James Carroll Tribute


    Let us Make Peace!

    The Beauty and Power of James Carroll:  For many years, James
    Carroll has been writing about war and peace, love and anger,
    people and life, religion and spirituality.  There is a truth that
    emanates from his writing that goes right to the heart, both literally
    and emotionally.  His most profound words come when their needed
    the most.  

    People wonder, can there be a way to find peace?  Is there hope?  
    James Carroll, in the Boston Globe Op-Ed, “Discourse in the Middle
    East,” February 26, 2007, writing about Jerusalem, asked the most
    important question of all, or as he called it, the primal question,
    “Can we believe in the human future?”  The question gets right to
    the source of life.  Carroll puts it into simple terms and talks about
    hope.  He wrote hope is “an act of peace.”  He was referring to
    when war comes, people need hope to survive.  We need to
    survive for the future.  So, if we are in a war, Carroll states,
    “…when life and death define the boundaries, to give up hope is
    not an option.” “Hope is a political act.  Hope is a choice.”  

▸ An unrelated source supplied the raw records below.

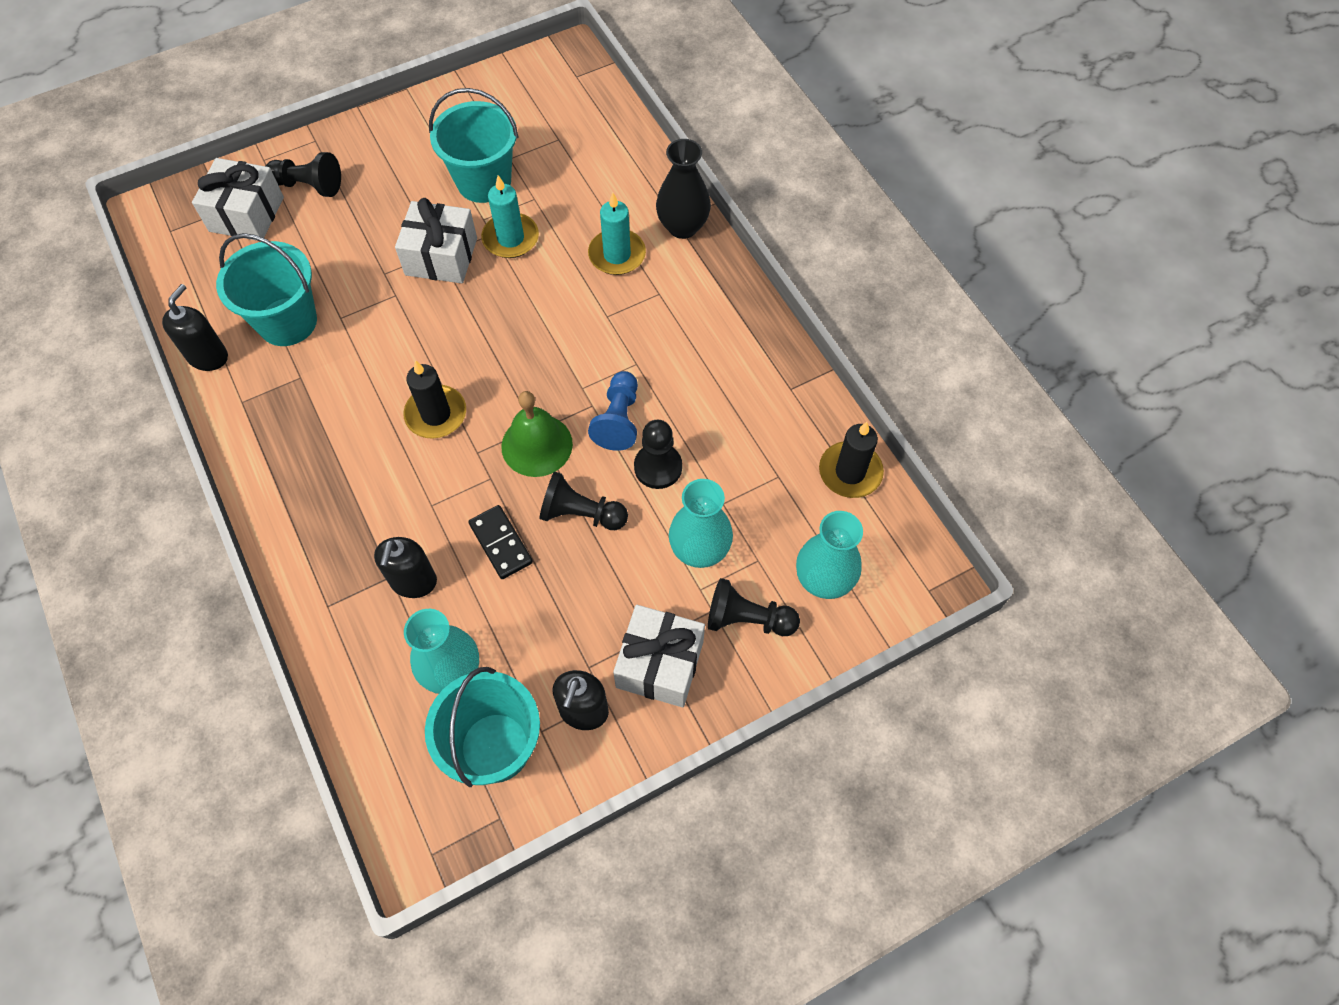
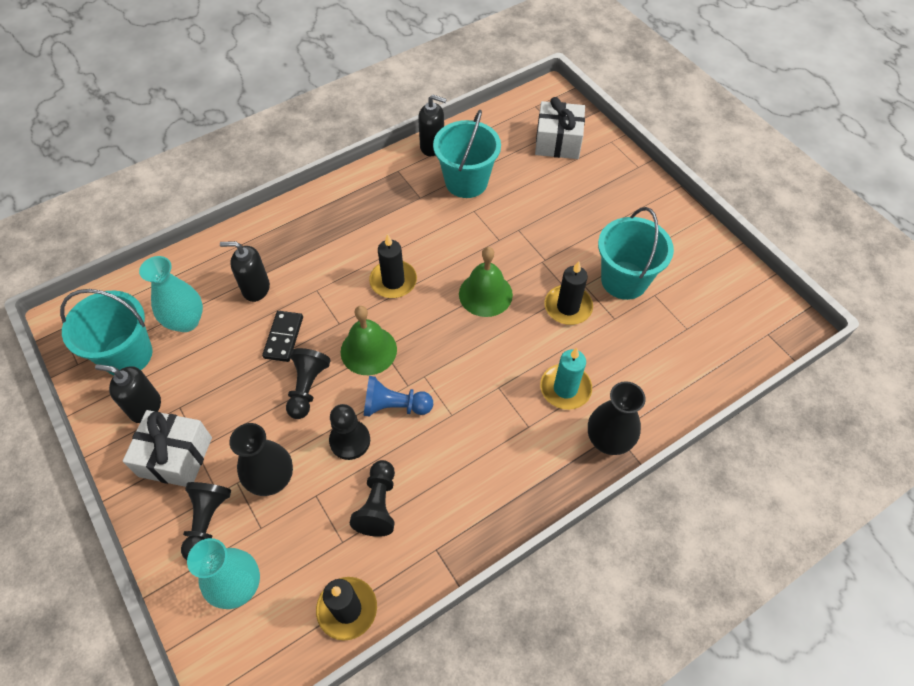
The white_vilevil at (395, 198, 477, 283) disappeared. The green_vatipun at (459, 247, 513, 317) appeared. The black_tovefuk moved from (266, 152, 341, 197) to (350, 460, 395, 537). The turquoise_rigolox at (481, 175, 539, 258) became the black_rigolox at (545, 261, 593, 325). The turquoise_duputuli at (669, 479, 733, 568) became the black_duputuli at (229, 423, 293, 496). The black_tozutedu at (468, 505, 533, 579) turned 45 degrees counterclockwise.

    Carroll related the difficulties of peaceful relations in Jerusalem between the three major
    religious groups, Jews, Muslims, and Christians by stating, “One person’s true belief is
    another person’s fundamentalism.  Tolerance is proclaimed a religious virtue, but can it
    tolerate the intolerant?”  The inference is that it has to be done.  He wrote, “Incompatible
    narratives do in fact unfold side by side.  Arabs and Jews do intermingle.” A Palestinian
    leader was quoted as saying, “There is no choice but partnership.”  And a Jewish leader
    spoke of “the coalition of civilizations.”  

    Carroll’s brilliance is in seeing that people can find ways to work together and his writing
    expresses his view without forcing it upon people.  He makes people think!  It gives me
    hope.  It makes me believe in unity.  It makes me want to work hard for that unity, in a
    peaceful way.  

    In a very profound article, Carroll wrote about dignitaries working hard to accomplish their
    goals and then later repudiating their own work.  The article was superior!  At the end,
    Carroll declared “How much better it would be, though, if such wisdom came to them when
    they could act upon it.”  He referred to Colin Powell, Henry Kissinger, General George Lee
    Butler, Robert McNamara, and Dwight D. Eisenhower.  All these men were involved with
    war, or nuclear weapons, or the military complex and all came to want “to undo them.”  
    How can that lesson be taught to current leaders?  What genius Carroll has to relate this
    for others.  (“Retirement Syndrome” February 5, 2007)

    Writing about war exhibits reality in a vivid light.  When a person makes a mistake in life,
    he or she must admit the mistake.  A day before US elections, Carroll brought up the
    possibility of the war in Iraq being lost.  In “What it will take to end war,” November 6,
    2006, the concept of a country admitting a mistake was addressed.  “What would the
    United States do if it realized that from the very beginning, their honor was lost, let alone
    having to accept defeat?”  What did Carroll want the readers to think?  Was he asking
    people to look at the real truth?

    To Carroll, the war in Iraq was wrong right from the beginning and he wasn’t afraid to state
    what he thought would come of it.  On March 12, 2002, in “America as Sparta” he asked,
    “Beware the Ides of March?  No.  Beware the ‘war on terrorism,’ and the Nuclear Posture
    Review!  Beware the Bush administration’s exploitation of our grief, anger, and fear.  We
    must urgently reconsider the course we have set out upon this year before it leads us into
    a dead end of our own making…. Then survivors will ask, When did America become
    Sparta?  And the answer will come; It was now.”  (The sentence is underlined and bold
    because this author believes it is prophetic.)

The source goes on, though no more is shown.